# Slow-Mo Video of Hex Nut flight



## M.J (Nov 1, 2010)

Can somebody make a slow motion video showing what a hex nut shot out of a slingshot does in flight?
I know that sounds like a strange request, but I'm really curious and I don't have the editing knowledge/tools to do it. I started shooting 5/16" hex nuts tonight and I think they do a good job and are close enough to 3/8" steel that I can shoot them without too much adjustment. I'm just wondering if they tumble or spin or flip or what. I know they make big, ugly holes in pop cans.


----------



## Nico (Sep 10, 2010)

Hi M_J,

No videos here but the impact marks on this cookie tin lid say it all and its exactly what I was talking about in "whats on my mind comments". Hexnuts tend to change course sometimes they frisbee straight for a good range up to 50' at times (depends on the power of the slingshot) then sometimes they will tumble after 30 yards because of their cavity they can catch some air and thats when they tumble.

This is why they are deadly with fur bearing critters but with larger feathered fowl, that tumble effect can be deflected if it meets the heavily feathered areas of a large fowl and the feathers act as a flack jacket dispersing the impact. Not so with heavy smooth oval stones.

Ok here's a picture of the cookie tin I shot with one of my chained antler slingshots and you can see where it hit O side and thin (frisbee) side it puched through easily.
These were 1/2 inch hexnuts..








Hope this helps
Nico


----------



## HOE (Nov 13, 2010)

@Nico, please jam a piece of lead into your nuts and test them on long range, I would like to know how the extra weight will help its flight.

Nuts are awesome can killers, I was used to cut the cans half using hex nuts only, within a few shots.


----------



## BCLuxor (Aug 24, 2010)

Belive it or not my signature image is a hex nut leaving the pouch at 100fps. I have the video on you tube it is very difficult to film. From what I have captured before they fly like any other BB they seem to turn horizontal after the shot is released.

http://www.youtube.c...nel_video_title Thats a hex nut its hard to see on you tube, download a youtube downloader then stick some contrast on the video you can see it great.

http://www.youtube.com/watch?v=OFtMYUitbro&NR=1 Hex nut leaving pouch .

Both them clips happen in less than a second in real time.

Some bonus footage here are some Round Stones

http://www.youtube.c...feature=related

The above video on my video editor you can zoom in the stone is doing barrel roll's like it left a rifled muzzle!

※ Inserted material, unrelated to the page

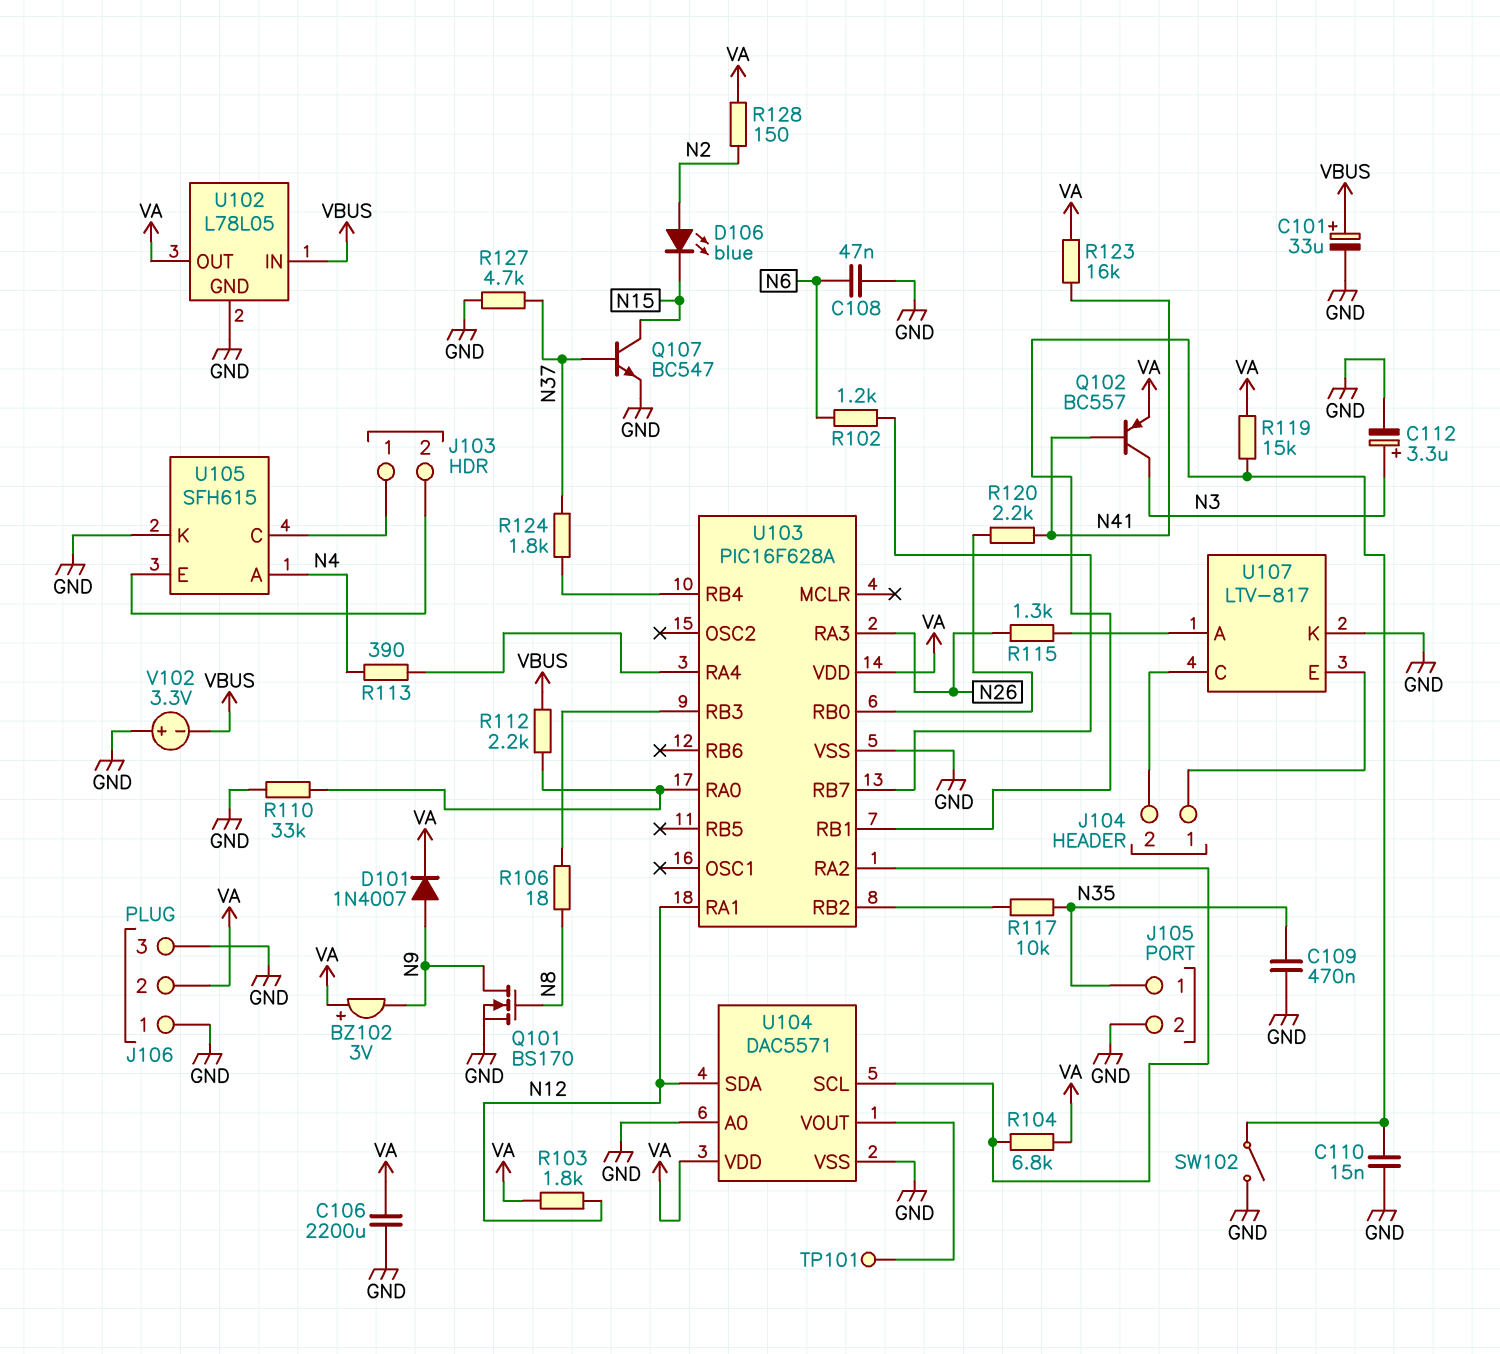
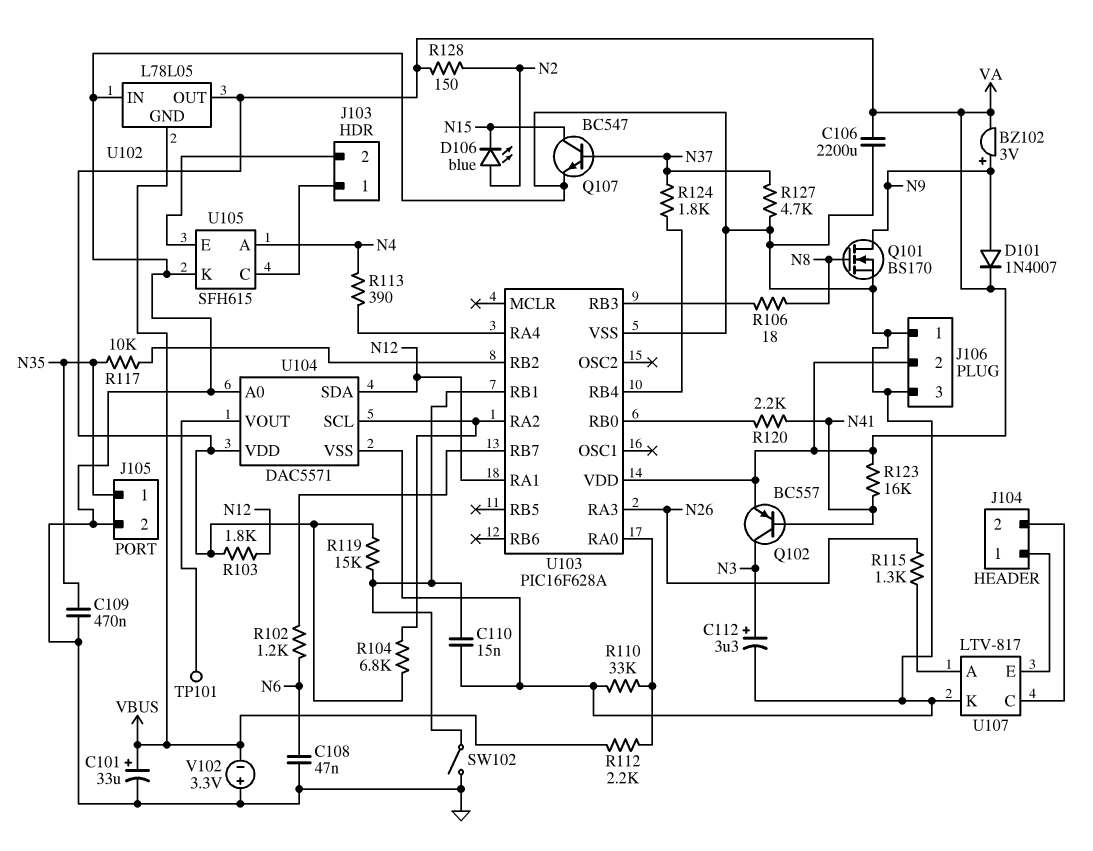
BZ102: buzzer 3V (plus VA, minus N9) -> buzzer 3V (plus N9, minus VA)
U102 pin GND: GND -> VBUS
U102 pin IN: VBUS -> GND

http://www.youtube.c...u/2/LQXhVfX6FX0

http://www.youtube.c...u/5/Btp1LGucfy4 HUGE STONE

Here is a video of a bb REAL time just to show that im not shooting them "slow" or anything they are travelling very fast.


----------



## Nico (Sep 10, 2010)

HOE said:


> @Nico, please jam a piece of lead into your nuts and test them on long range, I would like to know how the extra weight will help its flight.
> 
> Nuts are awesome can killers, I was used to cut the cans half using hex nuts only, within a few shots.


Hoe,

The point of using a hexnut is its availability and the fact the hexnut is ready for use with no need for preparation, if you start modifying a hextnut by pounding lead into its center then the hexnut loses its value as a scroungable ammo; it is higly impractical to waste time pounding lead into a hexnut anyway. Besides if you have this much spare lead then you should just invest in a lead ball mold and cast lead balls. I dont cast lead so I do not worry about this.. Hexnuts are very effective ammo as they are.. 
Nico


----------



## Rayshot (Feb 1, 2010)

HOE said:


> @Nico, please jam a piece of lead into your nuts and test them on long range,


Sounds painful







, and taking slingshot exploration where it shouldn't go, maybe that is why you suggested some else try it.


----------



## slingshot_sniper (Feb 20, 2011)




----------



## Ram (Jan 19, 2011)




----------



## smitty (Dec 17, 2009)




----------



## NoSugarRob (Jun 3, 2010)




----------



## frogman (Nov 11, 2010)

Resourseful, using what is readily available. Great shooting Nico! Frogman


----------



## HOE (Nov 13, 2010)

Rayshot said:


> @Nico, please jam a piece of lead into your nuts and test them on long range,


Sounds painful







, and taking slingshot exploration where it shouldn't go, maybe that is why you suggested some else try it.
[/quote]

Someone tested the power for me years ago using a dead chicken body. The leaded nut tore through flesh like crazy compared to lead ball. I was used to shoot these nuts before, I only have a few pieces with me, they are more like special ammo for special job.


----------



## Nico (Sep 10, 2010)

HOE said:


> @Nico, please jam a piece of lead into your nuts and test them on long range,


Sounds painful







, and taking slingshot exploration where it shouldn't go, maybe that is why you suggested some else try it.
[/quote]

Someone tested the power for me years ago using a dead chicken body. The leaded nut tore through flesh like crazy compared to lead ball. I was used to shoot these nuts before, I only have a few pieces with me, they are more like special ammo for special job.
[/quote]

Lets not







this thread and keep it about M_J's interest in how a Hexnut travels. Not on wacky experiments you wont do for yourself.


----------



## M.J (Nov 1, 2010)

Thanks Nico!
It's ok though, I'm interested in all aspects of hexnut shooting as I think they are a good yet underrated type of ammo.


----------



## M.J (Nov 1, 2010)

Shooting hex nuts in to a strong wind pushes them down (trajectory-wise) more than round ammo.
Since I shoot gangsta and the nut is sideways on release (as if the nut were screwed on to a vertical rod, if that makes sense) this leads me to believe that the nut either flies mostly flat or spins around the vertical axis (like a frisbee) more than it tumbles. Also I have yet to shoot one in to a pop can and have it leave anything like a flat side hit style hole. They always seem to hit on the hex (where you would grip it with a wrench) side.


----------



## Rayshot (Feb 1, 2010)

Here is the best I have gotten so far of a Hex nut in slo motion, (at some risk to my camera). It isn't the best but you can see it tumbling, in all shots. The first shot catty held vertical and the 2nd and 3rd catty held gangster.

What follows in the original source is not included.